Walker Dunelm: a sad farewell to contributor Patrick Ford

STEVEN DOWNES, Editor of Inside Croydon, pays tribute to one of this website’s earliest contributors

Patrick Ford at a family event in 2019, shortly before his death

I’d known Patrick Ford for most of my life, though for the past few years we’d been cut off from one another, separated by that cruel fog that was his Alzheimer’s disease.

For as long as I’d known him, Patrick had been at turns an inspiration and an encourager. So when he discovered that I was trying to write a Private Eye-style, satirical take on local life and politics in this corner of south London, he was both curious and intrigued.

Patrick, the father of my best mate at school, had introduced me to Private Eye when I was 14 or 15. He’d been buying the fortnightly snub at authority since issue No2.
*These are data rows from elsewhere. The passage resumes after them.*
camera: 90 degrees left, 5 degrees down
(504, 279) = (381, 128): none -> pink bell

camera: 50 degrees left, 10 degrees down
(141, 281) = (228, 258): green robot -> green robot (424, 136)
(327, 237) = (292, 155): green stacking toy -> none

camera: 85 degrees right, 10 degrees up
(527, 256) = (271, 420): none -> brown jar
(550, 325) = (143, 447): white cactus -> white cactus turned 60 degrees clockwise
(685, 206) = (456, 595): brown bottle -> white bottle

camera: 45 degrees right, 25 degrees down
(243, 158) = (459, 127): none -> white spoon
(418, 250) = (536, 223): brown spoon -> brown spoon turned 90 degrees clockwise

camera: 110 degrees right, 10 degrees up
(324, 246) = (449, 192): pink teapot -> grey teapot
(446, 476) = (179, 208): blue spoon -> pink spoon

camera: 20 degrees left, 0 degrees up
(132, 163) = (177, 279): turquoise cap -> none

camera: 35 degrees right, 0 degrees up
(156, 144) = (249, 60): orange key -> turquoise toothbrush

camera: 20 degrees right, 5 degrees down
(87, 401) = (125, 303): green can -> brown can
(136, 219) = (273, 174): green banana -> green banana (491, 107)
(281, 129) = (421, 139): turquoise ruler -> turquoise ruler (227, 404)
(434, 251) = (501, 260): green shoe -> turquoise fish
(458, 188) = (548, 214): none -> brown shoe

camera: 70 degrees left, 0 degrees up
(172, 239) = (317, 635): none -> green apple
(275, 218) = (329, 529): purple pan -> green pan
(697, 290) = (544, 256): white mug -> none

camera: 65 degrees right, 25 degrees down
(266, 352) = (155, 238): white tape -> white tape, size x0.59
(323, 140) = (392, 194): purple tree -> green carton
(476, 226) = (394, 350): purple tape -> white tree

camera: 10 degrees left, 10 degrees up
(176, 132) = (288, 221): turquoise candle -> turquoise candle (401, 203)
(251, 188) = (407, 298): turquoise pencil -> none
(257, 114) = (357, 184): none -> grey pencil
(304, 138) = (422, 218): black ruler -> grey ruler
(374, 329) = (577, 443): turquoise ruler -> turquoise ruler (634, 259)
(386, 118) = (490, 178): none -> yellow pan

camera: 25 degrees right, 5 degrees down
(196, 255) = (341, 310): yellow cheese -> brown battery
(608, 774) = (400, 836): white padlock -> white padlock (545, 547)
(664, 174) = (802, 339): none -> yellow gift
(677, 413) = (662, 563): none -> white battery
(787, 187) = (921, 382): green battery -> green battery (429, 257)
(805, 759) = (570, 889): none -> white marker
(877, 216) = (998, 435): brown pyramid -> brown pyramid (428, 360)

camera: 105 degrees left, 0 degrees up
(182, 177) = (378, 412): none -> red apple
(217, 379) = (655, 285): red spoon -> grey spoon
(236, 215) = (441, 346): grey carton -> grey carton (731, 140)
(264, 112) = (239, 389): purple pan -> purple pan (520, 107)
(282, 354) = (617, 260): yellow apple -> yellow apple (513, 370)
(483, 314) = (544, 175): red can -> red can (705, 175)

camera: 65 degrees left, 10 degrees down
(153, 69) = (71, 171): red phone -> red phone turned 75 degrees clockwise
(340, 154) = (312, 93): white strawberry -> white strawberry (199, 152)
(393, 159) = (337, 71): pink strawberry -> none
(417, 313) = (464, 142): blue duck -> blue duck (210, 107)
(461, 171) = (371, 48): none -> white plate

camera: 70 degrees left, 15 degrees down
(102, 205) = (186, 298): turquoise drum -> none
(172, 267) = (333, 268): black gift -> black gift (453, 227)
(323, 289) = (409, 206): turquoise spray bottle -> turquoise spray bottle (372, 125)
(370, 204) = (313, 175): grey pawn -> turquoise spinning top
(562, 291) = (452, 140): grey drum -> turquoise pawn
A career-long librarian and lifelong rambler who knew how to write delightfully engaging prose, Patrick, fortunately for me and Inside Croydon’s loyal reader, did not need much cajoling to take up the pen name of “Walker Dunelm” to start a sadly too-brief series of detailed guides to rambles in and around the Croydon area, utilising a life time’s careful notes of the details of paths, OS grid references and observations made along the way.

The first of Walker Dunelm’s “Weekend Rambles” appeared on Inside Croydon on March 12, 2011, detailing a less-than-demanding five-mile stroll around Banstead and Oaks Park. Patrick’s enticing ramblings would take in Chartwell, and inevitably Churchill, Chipstead and Mugswell.

In all, Patrick filed 11 Weekend Rambles in the course of a few months, all of which can be found on the site here, as we had intended, a useful compilation of interesting and engaging walks. We both had collections of well-thumbed Wainwrights, and we had talked about maybe incorporating these gentle rambles suitable for all ages to encourage them to get out and about (Patrick was by this point well into his 70s), together in a published guide to the Greensand Way long-distance footpath, from notes he had compiled throughout his adult life.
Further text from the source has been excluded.